New York City provides a salient example of what happens when the policy ‘cart’ follows the technology-enhanced ‘horse’. Ridesharing in the city has become so widespread, the fall-out hasn’t only been a displaced workforce of former taxi drivers, but increased congestion and emissions as people swap the subway system for ride-sharing options.

“If we talk early on about the importance of the ecosystem and bring multiple views to the table, it is easier to predict the unintended consequences because you are looking at it from multiple levels,” Nuttall explains.

“It’s also important that we don’t get overly excited by all these new innovations and doing them just because we want to be seen to be modern and contemporary. We have to think about what role they will play beyond the life of the trial and how they integrate into the broader system that is always changing.”

The role of government

Nuttall was the lead author of another Deloitte report ‘Harnessing the future of mobility’ in which she proposes four key roles for government in the future of urban mobility: strategist; operator; convenor and catalyst; and as the regulator.
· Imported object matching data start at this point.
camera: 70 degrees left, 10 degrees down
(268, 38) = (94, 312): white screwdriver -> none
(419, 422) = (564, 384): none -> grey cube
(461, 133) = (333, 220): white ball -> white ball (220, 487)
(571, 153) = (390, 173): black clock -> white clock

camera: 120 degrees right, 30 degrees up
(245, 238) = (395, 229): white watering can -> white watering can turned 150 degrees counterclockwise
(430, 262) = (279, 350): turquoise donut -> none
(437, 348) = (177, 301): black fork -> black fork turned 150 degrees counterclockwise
  1. As strategists, it is the role of governments – local, state and federal – to shape the transport system according to a set of values, along the lines of those proposed by the World Economic Forum. Those values might include: user-centricity; adaptability; the use of open standards and protocols; public-private collaboration; commercial viability; agile governance and able to grow and shift according to demand.She notes that one of the biggest shifts for government are the planning timeframes which might have once had a 20-30 year horizon and which are now collapsing into one that is considerably shorter. “Governments needs to be agile enough to be responsive to any number of disruptions that could happen in the upcoming years,” she says.In addition, governments need to be open to innovative financing arrangements but also cognisant of how new mobility ecosystems might impact revenue sources. For example, any MaaS roll-out could result in lower fuel tax receipts, lower revenues from parking, tolls, fines, and fees from registration and licensing. However, it offers options for other revenue streams, such as dynamic road user charging or leveraging integrated transport system data.
  2. As convenor and catalysts, governments need to be on the front foot so new modes and concepts in personal mobility do not get away from them, as happened with Uber and AirBnb. Nuttall says governments must be more assertive, be protagonists for change and be prepared to take risks.
  3. Regulation in the world of MaaS will only work if it flexible and adaptable to new concepts and emerging technologies. Nuttall notes that in Singapore, rules remain in effect for only five years and the government has the option to revise them even sooner should it be necessary.
  4. Governments are usually, but not always, operators of public transport systems which are a foundation of any MaaS roll-out. She says the hallmark of advanced and effective transportation networks is the existence of a single, integrated authority that has oversight of all possible modes of transport. She says Ontario in Canada is well advanced in its implementation of an integrated transport system having created the Metrolinx agency in 2006 and the recent introduction of a new blueprint for mobility in the region to 2041.

Nuttall says all predictions point to the fact that car ownership in Australia will decline as population growth and housing density increases. That said, there are not the same pressures here as in many countries in Asia and Europe. Australians will only give up their cars when the incentives and cost-structures to do so are stronger than the convenience of ownership. That era could be in the not too distant future.